How can policy balance the risk/reward of public entrepreneurship?

Fredrik Andersson and I’s recent work on voucher school failure prompted a couple folks to ask me what I would recommend as a policy response to voucher school failure.  It is a reasonable question with a few possible answers (Note, this is a preview of something Fredrik and I are working on).

First, there is the nuclear option.  The only way to prevent all voucher school failure is to not have voucher schools.  Entrepreneurship-based reform will not always work out, that is reality.  At this stage in the game this option is not very realistic nor productive in my opinion.

Second is limiting voucher programs to existing schools (like the initial roll out of the statewide program).   Our research showed start-ups are particularly failure prone, and getting rid of them would reduce failure rates significantly.  Such a policy could, however, stop new innovative providers.  I am not even sure I could call a voucher program limited to existing schools an education reform.

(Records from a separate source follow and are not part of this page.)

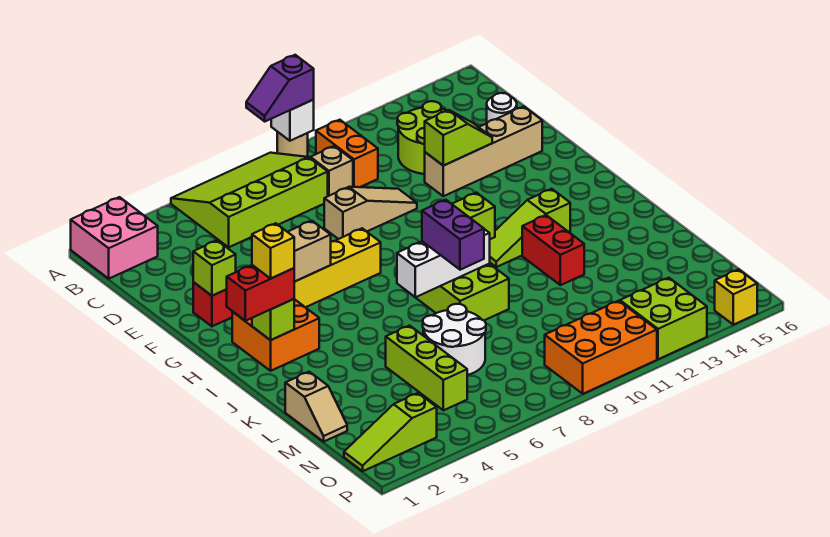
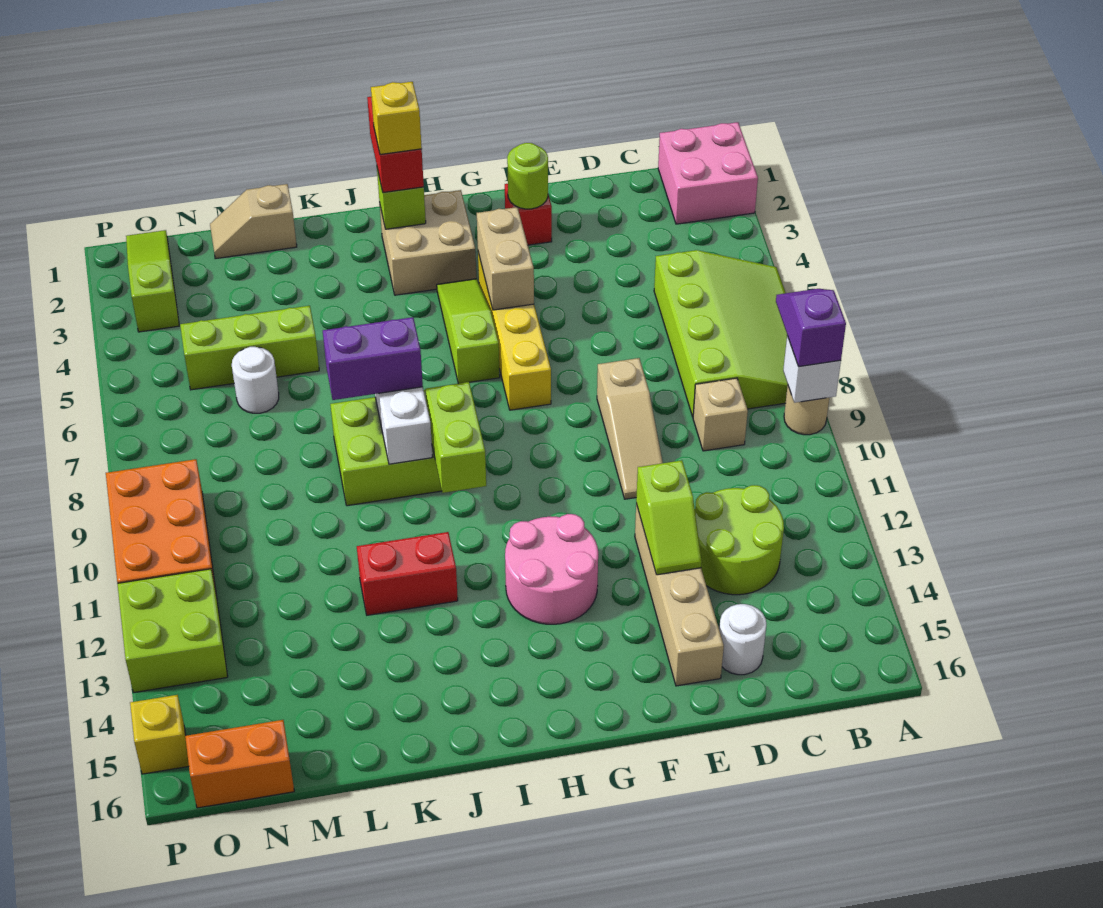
orange brick B10:C10 level 1 -> orange brick N16:O16 level 1
lime brick F2 level 2 -> lime round brick F2 level 2
none -> pink round brick G12:H13 level 1
orange brick H2:I3 level 1 -> tan brick H2:I3 level 1
lime slope I11:I13 level 1 top 13 -> lime slope H4:H6 level 1 top 6
white round brick L6:M7 level 1 -> white round brick M6 level 1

Third are reasonable barriers to entry for voucher schools.  In Milwaukee some of this exists under current policy, which is why failure rates are likely past their high point.  But I think different approaches are warranted.  One might be requiring schools to demonstrate diverse revenue streams prior to being granted access to government revenues. This may include private fundraising dollars, evidence of private-paying customers, or reserves equal to a percentage of a school’s budgeted revenues.  This requirement would help ensure that a nascent school would not fail at the first sign of fiscal stress

Another option might be requiring new entires to find an existing organization to sponsor their entry into the voucher marketplace. For example, if an entrepreneur wanted to open a new voucher school, he or she would first have to convince an existing provider of the soundness of their plan, and have that existing provider agree to enroll their pupils if the new school fails. The risk, of course, is that existing providers would be fearful of competition and refuse to sponsor new schools. This concern could be addressed by offering a financial incentive for the sponsoring school based on the performance of the new school

Or, new schools could be required to submit to a state entity (in the voucher case the state board of education or its equivalent), and obtain approval from said entity, of a transition plan to ensure the organization’s customers (i.e. students) and records are accounted for if the nascent organization fails. While this would not present a school failure, it would minimize the externalities of a school failure without stopping entrepreneurship.  The ongoing soundness and feasibility of the plan could be part of the required independent audit for MPCP schools.  This would be an improvement under current law, which requires failed schools to pass on their records, but really doesn’t have any teeth.

These are just a few ideas I’ve been tinkering with. The question posed in the title to this post is one that I think deserves more attention, and not just in education.